M. Kolar*1, K. Pudilova1, M. Bortlik1,2,3, D. Duricova1, K. Malickova1,4, M. Lukas1, V. Hruba1, N. Machkova1, R. Vanickova1, K. Mitrova1, M. Vasatko1, M. Lukas1,4

1ISCARE I.V.F. a.s., IBD Clinical and Research Centre, Prague, Czech Republic, 2Military University Hospital and First Faculty of Medicine, Charles University, Department of Internal Medicine, Prague, Czech Republic, 3Institute of Pharmacology, First Faculty of Medicine, Charles University, Prague, Czech Republic, 4Institute of Medical Biochemistry and Laboratory Medicine, General University Hospital and First Faculty of Medicine, Charles University, Prague, Czech Republic

Background

Ustekinumab (UST) is an anti-IL-12/23 monoclonal antibody used for treatment of Crohn’s disease (CD). We evaluated response to UST and its association with serum trough levels (TLs) in a cohort of patients from real clinical practice.

Methods

Data from consecutive CD patients who started UST between March 17 and October 18 were included.
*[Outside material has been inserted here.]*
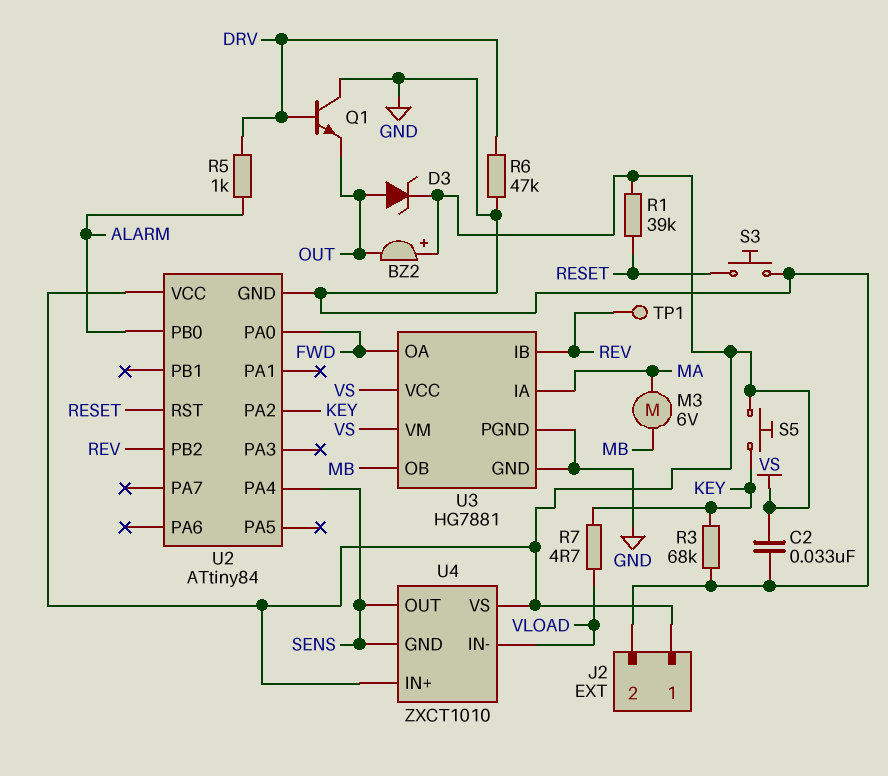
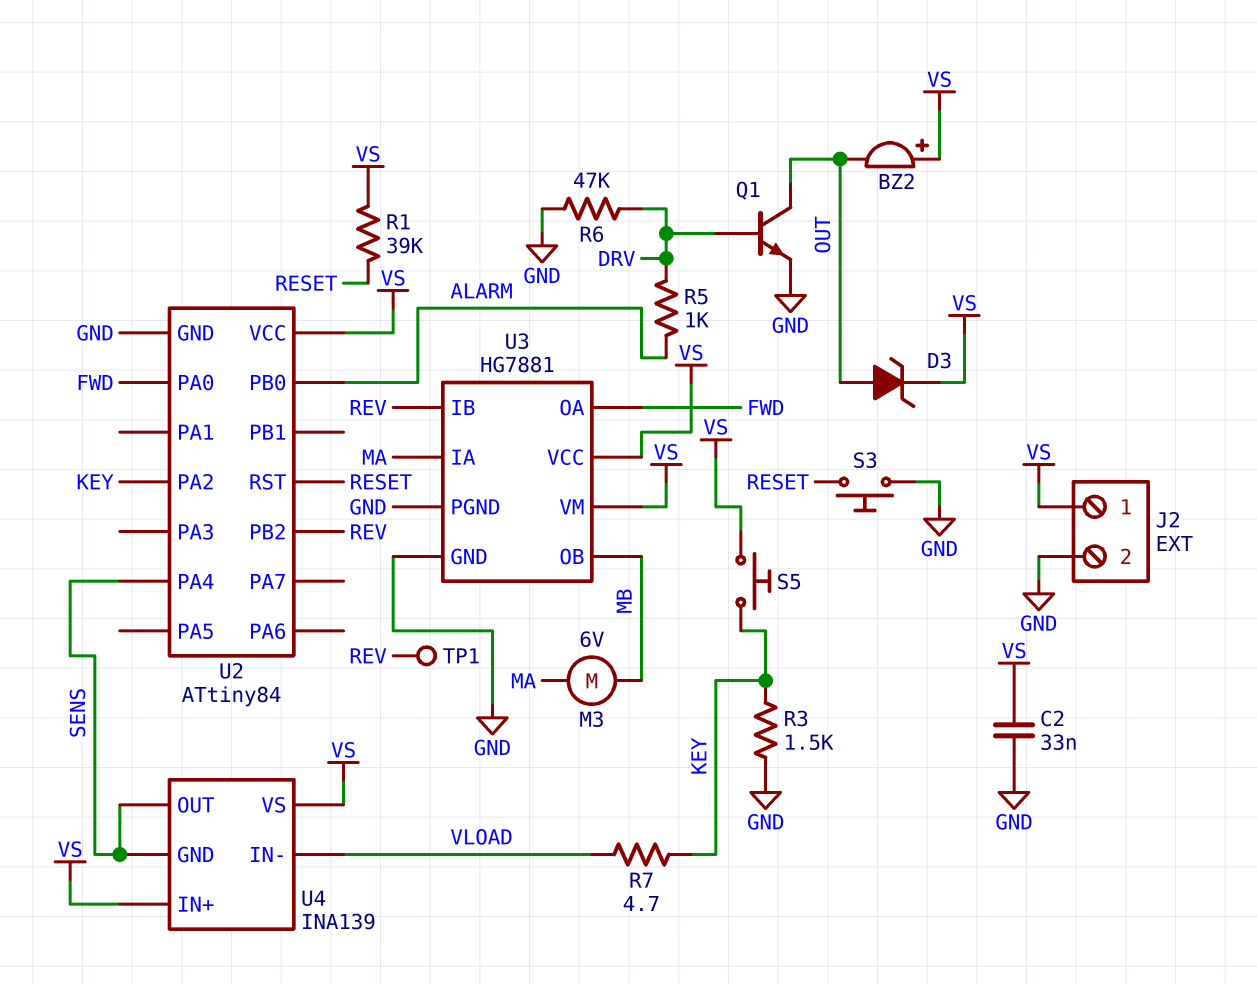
Q1: NPN (B DRV, C GND, E OUT) -> NPN (B DRV, C OUT, E GND)
R3: 68k (GND, KEY) -> 1.5k (GND, KEY)
U4: ZXCT1010 -> INA139

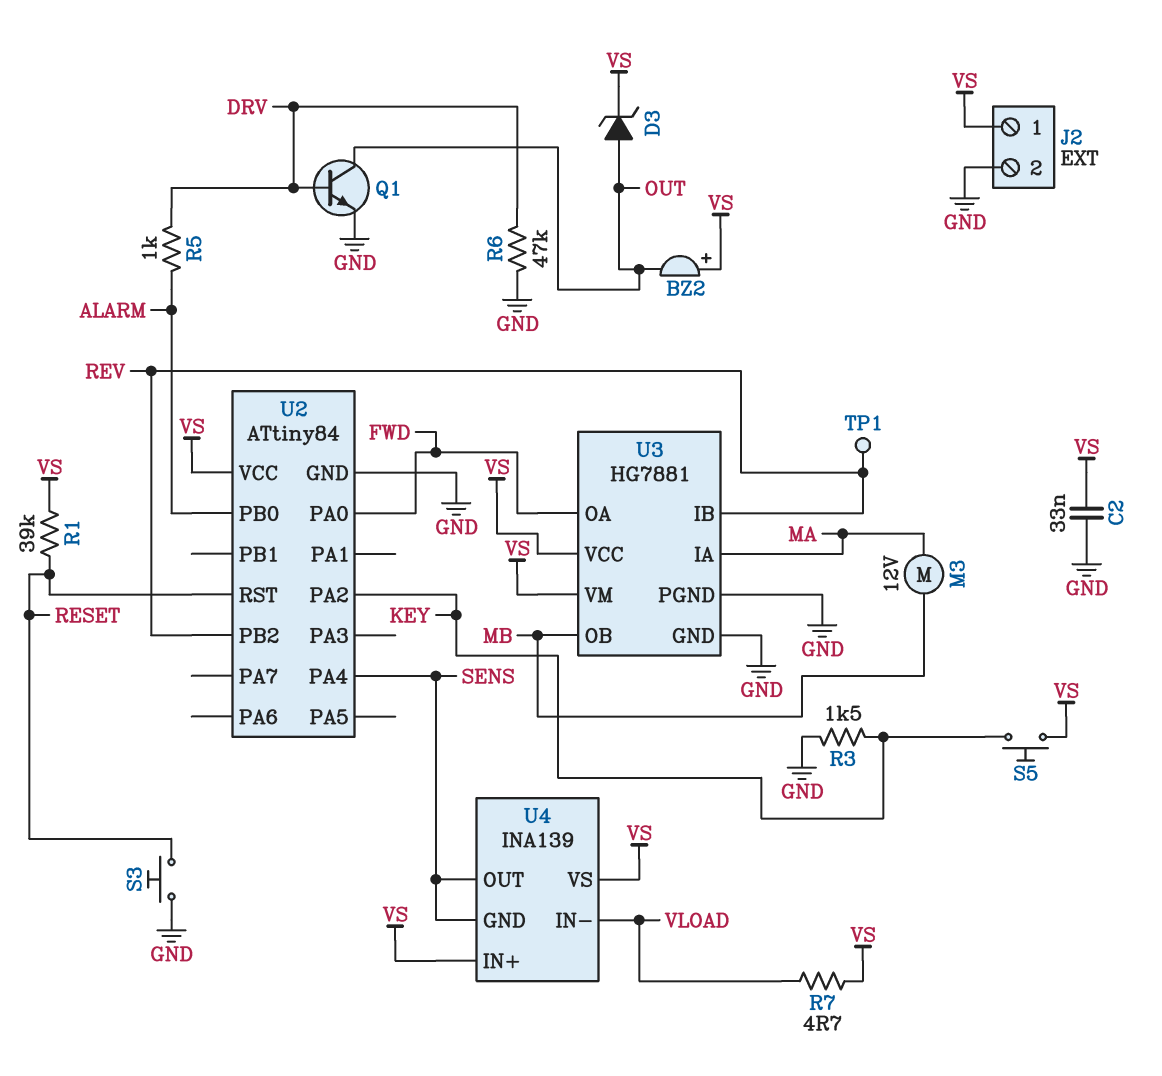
M3: motor 6V (MA, MB) -> motor 12V (MA, MB)
R7: 4.7 (KEY, VLOAD) -> 4.7 (VLOAD, VS)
Disease activity was assessed retrospectively by Harvey–Bradshaw Index (HBI) at Week 0 and then every 8 weeks. HBI between 0–4 was considered as remission, 5–7 as mild, 8–15 as moderate, and ≥16 as severe disease activity. At Week 24, the patients with HBI decrease of ≥3 were considered as responders. C-reactive protein (CRP), faecal calprotectin (FC), and UST TLs were measured at every visit.

Results

Seventy-four patients (39% males, 61% females), mean age 36.9 years, were included. Mean disease duration was 14.5 years. In median, UST was administered as a third biologic agent. Concomitant immunosuppression (IS) was present in 43% of patients at Week 0 and 31% had systemic corticosteroids. At baseline, 7% of patients had severe disease activity, 22% had moderate, 29% mild clinical activity and 42% of patients had no disease activity. At Week 24 the proportions were 0%, 14% and 17%, and 69%, respectively. The HBI decreased from 6.4 ± 5.1 at week 0 to 4.4 ± 3.4 at Week 24 (p = 0.0430). Significantly more patients with concomitant IS at week 0 had no baseline clinical activity (63% vs. 28%; p = 0.0022); however, the proportion of patients with IS did not change until Week 24. In total, 40% of patients responded to therapy at Week 24. There was no change in mean CRP and FC between the two time points (CRP 13.2 ± 14.8 mg/l vs. 11.1 ± 13.0 mg/l, p = 0.2471; FC 1901 ± 1967 μg/g vs. 1818 ± 1972 μg/g, p = 0.5509). There was no predictive value of UST TLs at Week 8 or 16 for clinical or biochemical response at Week 24; however, patients in clinical remission at Week 24 had significantly higher UST TLs comparing to patients with clinical activity (5.9 ± 4.2 μg/ml vs. 2.7 ± 1.7 μg/ml; p = 0.0374). Patients with no or one previous biologic therapy tended to have higher TLs at Week 8 as well as lower HBI at all time points comparing to patients with two or more previous drugs, however, it did not affect the response rate. We observed multiple cases of eye redness, periorbital exanthema or other exanthema, and also increased hair loss. No patient discontinued the treatment until Week 24.

Conclusion

Despite no change in inflammatory markers, there was a clear clinical benefit of UST as a higher-line therapy for CD patients. UST TLs do not seem to predict short-term response and the usefulness of pharmacokinetic monitoring is yet to be elucidated. No adverse events requiring the treatment termination were observed.